Dragana Jurisic: 100 Muses
‘100 Muses’ is an initial chapter in a larger body of work titled ‘My Own Unknown’. With this project artist Dragana Jurisic explores the John Keats statement; ‘beauty is truth, truth beauty – that is all ye know on earth, and all ye need to know’.
“My initial questioning of this statement took me to Paris to commence an exploration on L’Inconnue de la Seine, the name given to a young woman whose body was allegedly recovered from the River Seine and whose death mask was cast in a bid to identify her. Her serene and quiet beauty became a muse for artists such as Man Ray, Albert Camus, Anais Nin and many others, who projected imagined identities on this drowned Mona Lisa.
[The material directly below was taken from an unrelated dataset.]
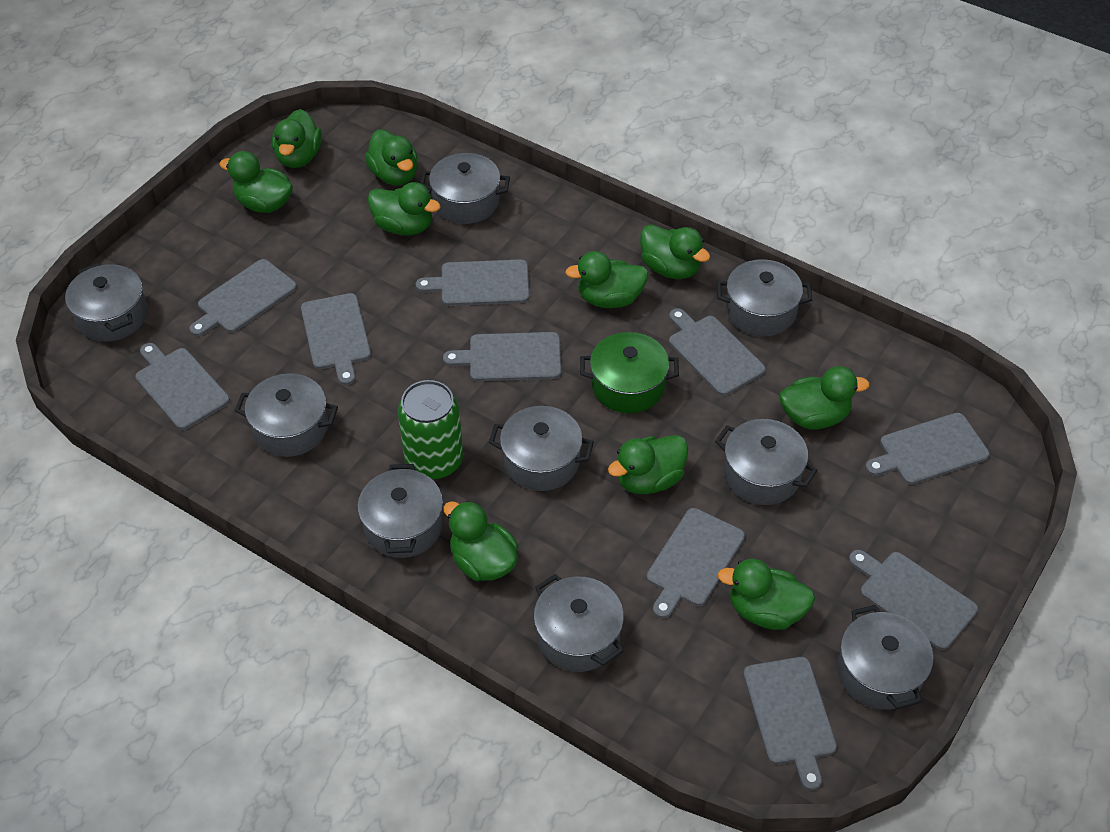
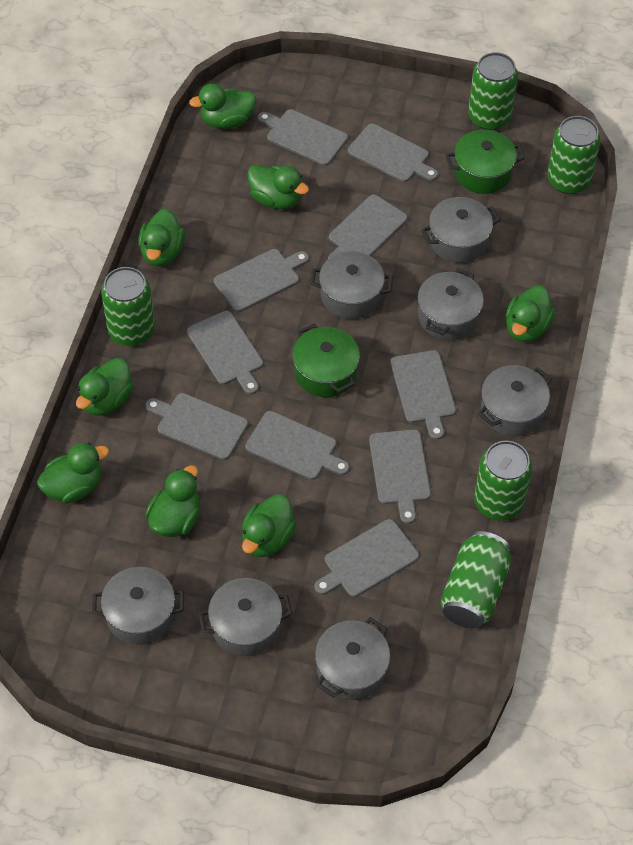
green can: 1 -> 5
green duck: 10 -> 8
green pot: 1 -> 2
grey pot: 9 -> 7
The idea of the muse often evokes images of a male artist and a passive female muse. The two main job requirements for a muse are beauty and mystery; hardly a job for a feminist, or is it? The female muse is often depicted as nude in visual art. And in turn “the nude” – one of the biggest clichés of Western art tradition, is a genre predominantly inhabited by male artists.”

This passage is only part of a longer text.